Unless you can make it universal, i.e. across all domains, it's unlikely to
catch on.

Microsoft had (still has?) a similar feature in Outlook, but it was dependent
on the recipient also using Outlook on the same network (or something like
that) and few people used it.

FWIW, I'll never forget the advice I got about email from a mentor at an
i-bank where I used to work: don't write anything in an email that you'd be
embarrassed to see show up in the Wall Street Journal.

------
byrneseyeview
I think AOL used to have this. The problem I had was that suddenly, 'send' was
more like 'save as draft', so I'd only get the "I shouldn't have sent that!"
vibe when it was already permanently sent.

------
Afton
This idea was suggested by Paul Buchheit in July. I think it's a good idea. I
occasionally hit 'send' when I mean 'delete' and once I do, that's it, it's
sent.
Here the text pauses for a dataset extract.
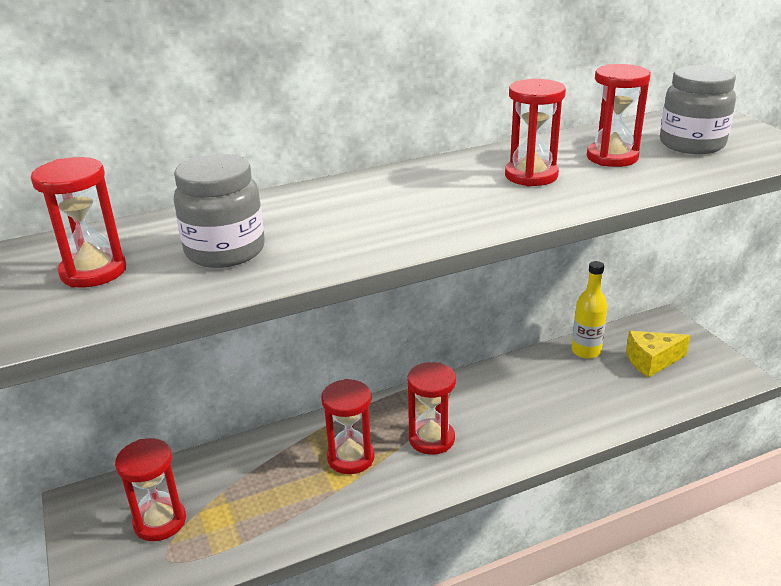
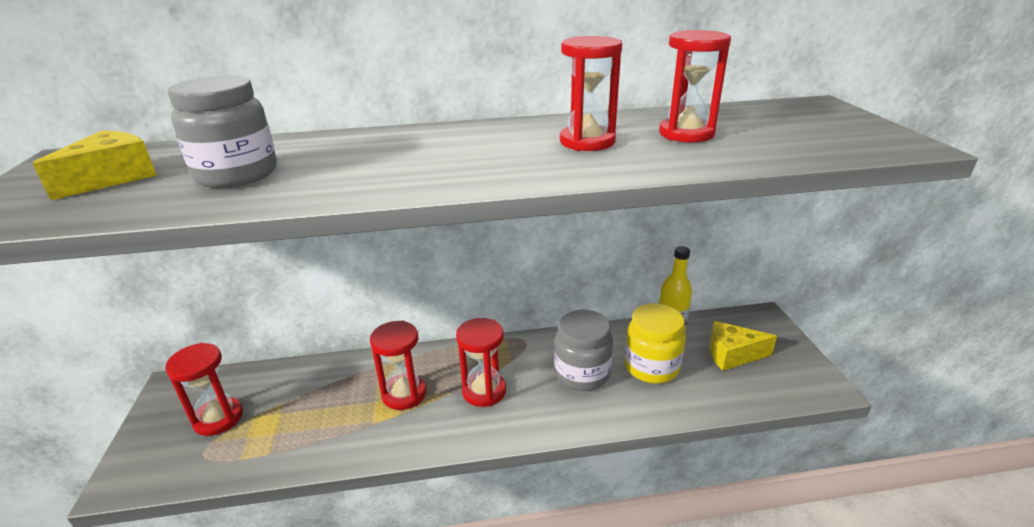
camera: 15 degrees right, 0 degrees up
(93, 271) = (112, 178): red hourglass -> yellow cheese
(582, 386) = (651, 367): none -> yellow jar
(691, 144) = (784, 130): grey jar -> grey jar (582, 373)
PB's original idea was that just about every action should be undo-able.

The original idea. <http://paulbuchheit.blogspot.com/2007_06_01_archive.html>

------
irvine_grad
If you are using outlook, you can set up an outlook rule to automatically
delay and sent mail by X amount of minutes.

[http://www.howtogeek.com/howto/microsoft-office/use-
outlook-...](http://www.howtogeek.com/howto/microsoft-office/use-outlook-
rules-to-prevent-oh-no-after-sending-emails/)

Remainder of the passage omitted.